MS SQL database gered van versleutelde virtuele backup op QNAP

Uitdaging

Een toonaangevend high tech incubator bouwbedrijf werd getroffen door een ransomware cyberaanval. De aanval werd snel ontdekt en de klant sloot hun systemen onmiddellijk af, maar hun systemen en back-up waren al versleuteld. De kans op herstel werd zeer laag ingeschat.

De virtuele back-up was opgeslagen op een QNAP NAS met 4TB harde schijven. De meest kritieke gegevens om te herstellen waren hun Content Management Construction Database met een paar SQL databases die op een specifieke virtuele machine draaiden. Deze VM en de specifieke MDF- en LDF-bestanden zaten in het virtuele back-upbestand dat door de cybercriminelen was versleuteld.

Oplossing

De klant raadpleegde support om te controleren of de schade kon worden hersteld, maar het back-upbestand kon niet worden geëxtraheerd.

Ontrack Data Recovery ingenieurs bespraken de mogelijke volgende stappen tijdens een gratis consultatie. Na goedkeuring maakte Ontrack een image van de schijven en emuleerde de RAID. Ze scanden en analyseerden het volume en ontdekten dat het virtuele bestand gedeeltelijk was overschreven.

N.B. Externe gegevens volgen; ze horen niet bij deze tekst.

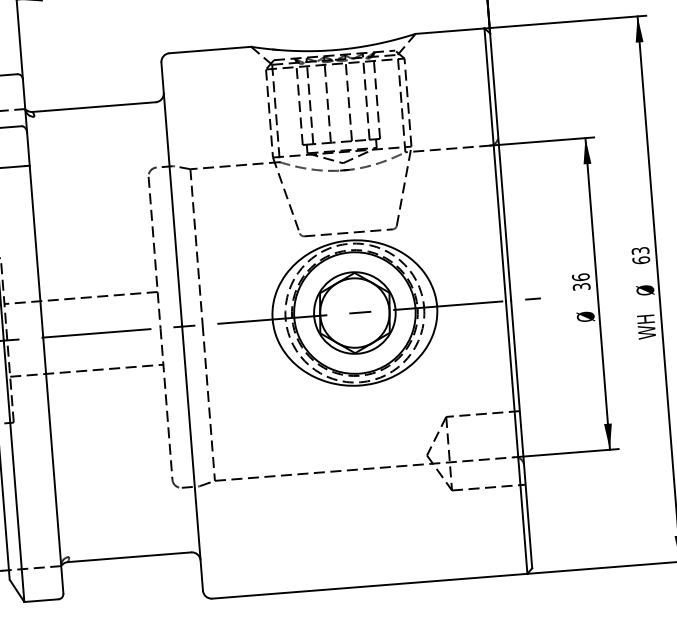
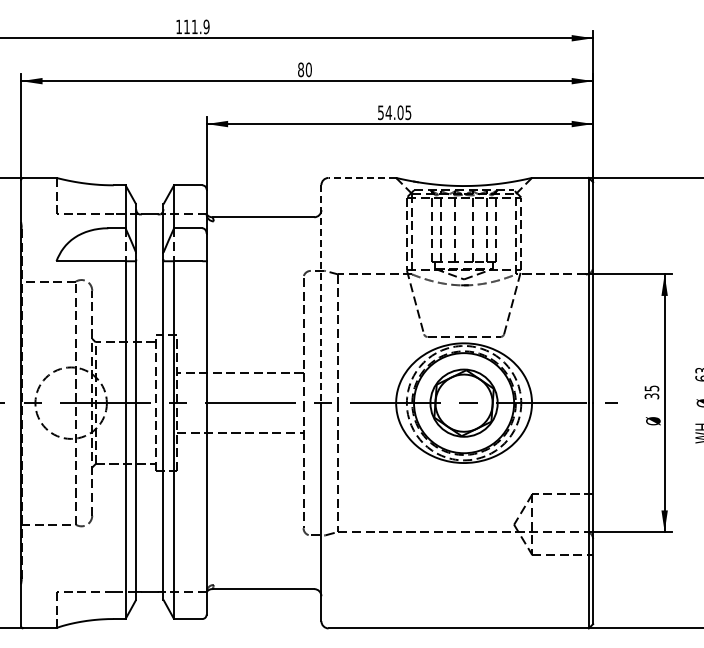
line: (210, 49) -> (362, 177), solid -> dashed
line: (171, 195) -> (321, 294), solid -> dashed
text: (580, 277) -> (651, 388), 36 -> 35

Met intern ontwikkelde tools konden de data recovery specialisten van Ontrack de virtuele bestandsstructuren scannen en opnieuw opbouwen en de gevraagde virtuele machine tonen.

Het bleek dat het overschrijven ook de inhoud in de VM zelf had beschadigd. Ontrack extraheerde gegevens uit de VM en analyseerde de kritieke database, waarna een databaseherstel werd uitgevoerd.